Publié le 18 mars 2014 par Jlk

Tunis02.jpgNotes en chemin (114)

L’étranger. - J’ai revu Taoufik trois fois durant les douze jours que j’ai passés à Tunis. Nous avons sympathisé dès la première, sur la terrasse du Grand Café du Théatre où j’étais en train de lire les Chroniques du Manoubistan. C’est lui qui m’a abordé et sans me demander, pour une fois, si j’étais Français ou Juif new yorkais. Il m’a dit avoir suivi les événements de la Manouba depuis Paris, où il enseignait l’histoire.
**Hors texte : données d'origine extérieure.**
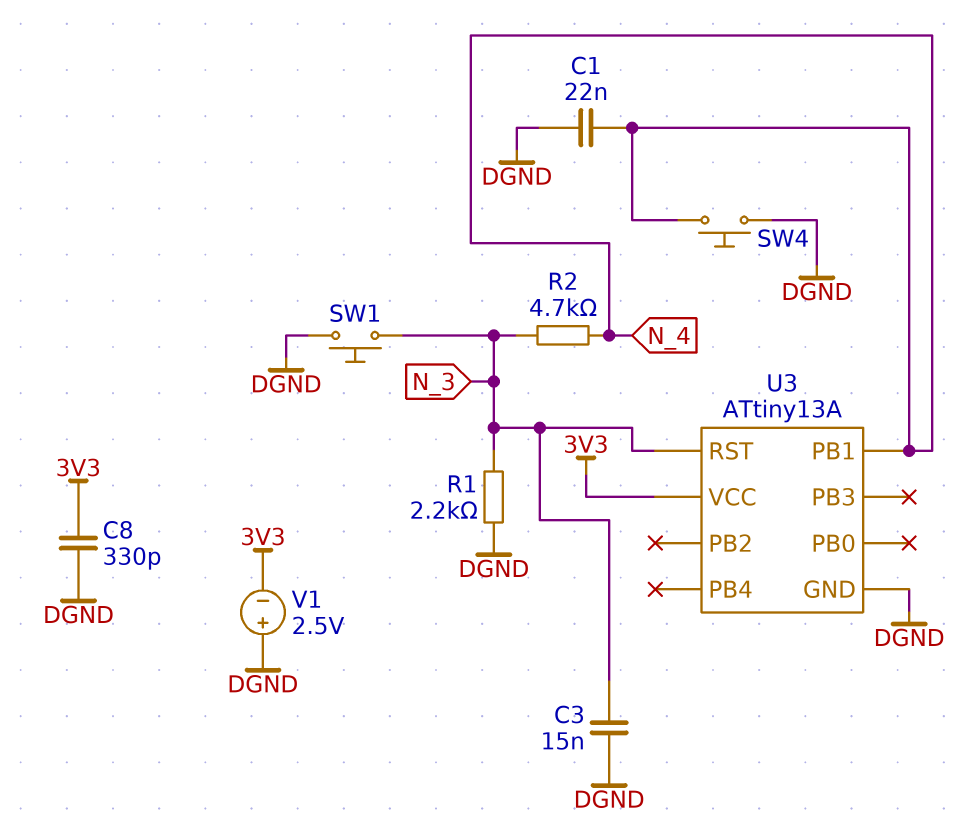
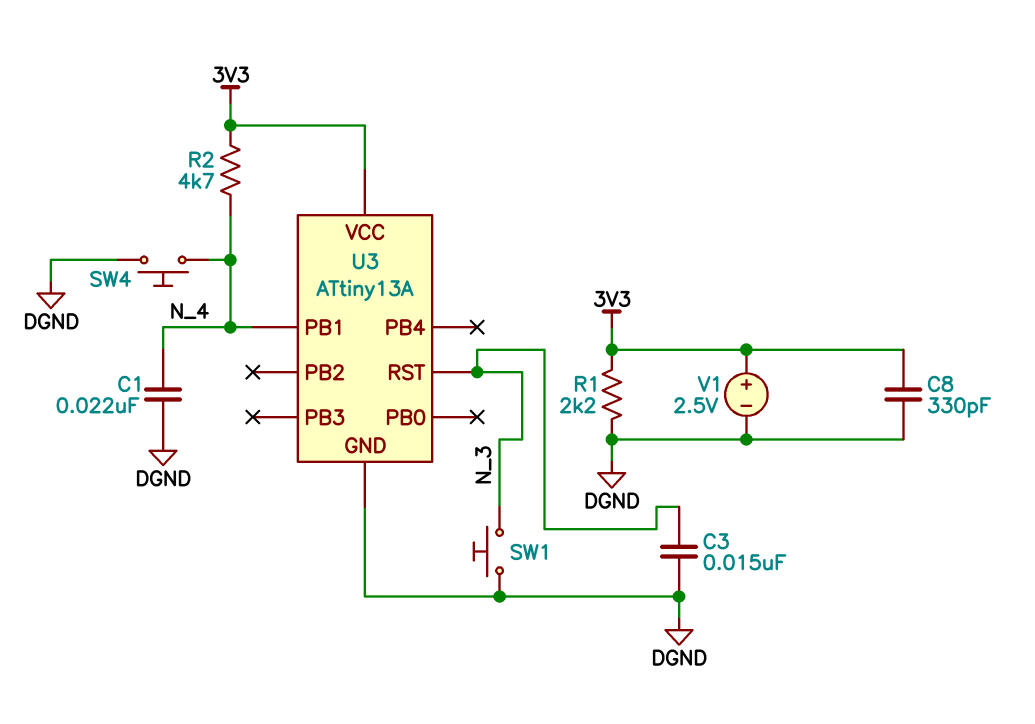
R1: 2.2k (DGND, N_3) -> 2.2k (3V3, DGND)
R2: 4.7k (N_3, N_4) -> 4.7k (3V3, N_4)
V1: 2.5V (plus DGND, minus 3V3) -> 2.5V (plus 3V3, minus DGND)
Après quelques échanges je lui ai raconté le piratage de mon profil Facebook par ceux que j’appelais les salaloufs, le faisant bien rire;  je lui ai parlé de Rafik le mécréant ne discontinuant de les vitupérer, et c’est là qu’il a commencé d’évoquer son propre séjour chez son frère Ibrahim, la gueule qu’on lui a fait pour le manque de clinquant de ses cadeaux, et la métamorphose de sa belle-sœur Yousra, visiblement impatiente de transformer sa maison en lieu saint où lui-même se repentirait bientôt devant tous d’avoir épousé une Parisienne au dam d’Allah et de ses allaloufs.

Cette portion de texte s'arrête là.